Let’s start with that Heathrow decision. The arguments in favour and against are well rehearsed. Heathrow is full. It is losing out to other hub airports around the world. Expansion would have significant economic benefits not just for London but for the UK as a whole. On the other hand, more capacity means more flights means more emissions, which hardly looks compatible with a net-zero target. Emissions from aviation have doubled since 1990 as total UK emissions have halved.

The answer is not that we will be able to rely on so-called sustainable aviation fuel. One calculation suggested it would take the oil of three million coconuts to fuel one flight between London and Amsterdam. While there is scope for increased efficiency and perhaps a little more “sustainable” fuel, the truth is that aviation is going to be the hardest of all sectors to decarbonise. In this context the “net” in net zero is important. Even without airport expansion aviation is still going to be creating carbon emissions in 2050. That is built into net-zero scenarios envisaged by the Climate Change Committee, which advises the government. More aviation emissions would change the quantum of offsetting needed elsewhere. That would be a change of degree, and would not be easy, but would not be a fundamental change in philosophy.

That said, if we are serious about climate change, we do need to ensure passengers are paying the appropriate price for their flights. With no VAT on tickets and no tax on aviation fuel — ruled out by international treaties — flying is undertaxed relative to other sources of emissions, despite the existence of air passenger duty. Indeed, there is effectively a negative carbon price on many business class flights. A consistent carbon price across different emission sources would mean increasing the tax on most flights. Private owners of airports might want some certainty about that price before committing to spending billions on new runways.

Some fraction of additional flights through Heathrow resulting from additional capacity will be flights that would otherwise have gone via other hub airports: Schiphol, with its six runways, for example. Simply rerouting those flights will not lead to any net addition to global emissions. They might even reduce emissions if it is more efficient to fly via Heathrow. Of course, many flights, and their emissions, will be genuinely additional, but not all. The relative magnitudes matter.

This question of additionality is also important when it comes to new drilling for oil and gas. If we get more oil and gas out of the North Sea, or indeed the Surrey countryside, will that increase the total amount of fossil fuels burnt or will it substitute for fuels extracted elsewhere?

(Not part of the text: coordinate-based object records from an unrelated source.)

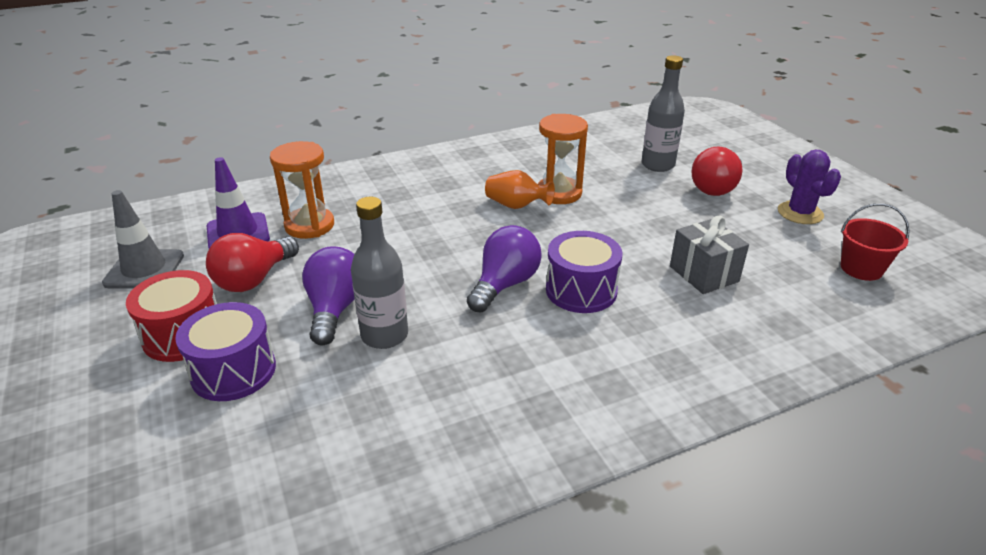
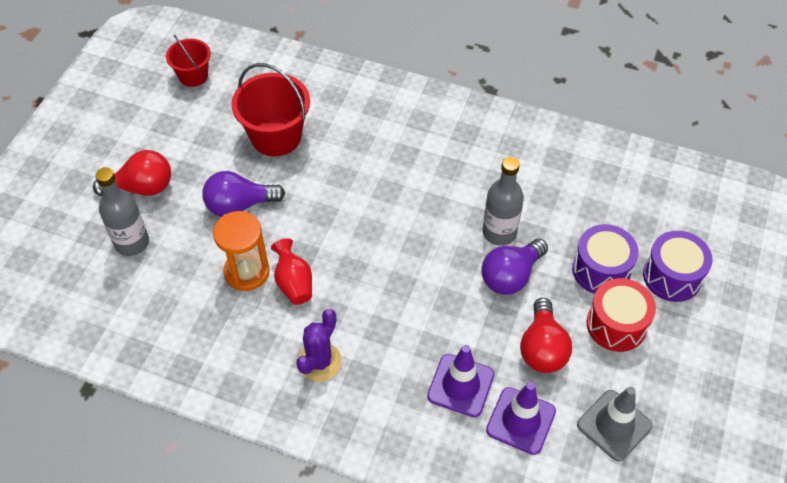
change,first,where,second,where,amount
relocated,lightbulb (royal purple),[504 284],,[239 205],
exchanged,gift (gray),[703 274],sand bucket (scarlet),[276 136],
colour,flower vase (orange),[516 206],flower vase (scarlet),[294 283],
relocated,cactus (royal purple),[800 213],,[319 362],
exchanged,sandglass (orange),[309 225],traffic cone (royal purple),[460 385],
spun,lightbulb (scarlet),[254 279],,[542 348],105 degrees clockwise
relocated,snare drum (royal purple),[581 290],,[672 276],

The legal cases around permission to extract oil and gas from these sites centred on a rather specific question: should the environmental impact assessment, on the basis of which original permissions were granted, have taken account of the emissions that will be created by burning the oil and gas that will be extracted, rather than just direct emissions resulting from the process of extraction itself. In the Surrey case the Supreme Court overturned decisions of two lower courts and, by a three to two majority, ruled that it should. Last week’s decision on the Rosebank and Jackdaw oil and gas fields followed that lead.

The legal case centred around, to the outsider, some pretty obscure points of law. What is curious to this observer is that, so far as I can see, these decisions took no account of what strikes me as the key question of additionality. We know that any oil and gas extracted will be burnt, creating emissions. But is that likely to increase total global emissions or will it substitute for other sources of fossil fuels? I don’t know the answer to that question, but I do know that from a climate change point of view I don’t care where the oil and gas comes from if the same amount is burnt in total. Odd then that this question wasn’t front and centre of the legal cases.

Confusion is built into our approach to climate change. We measure and target emissions produced in this country. If we import steel produced in China using coal, or electricity generated by gas in mainland Europe, that doesn’t count against our climate targets. Yet it is us, as consumers, who are ultimately responsible for, and should own, the emissions thus created. We’d like to have our cake and eat it as consumers, but we are in danger of letting others have our cake when it comes to economic growth.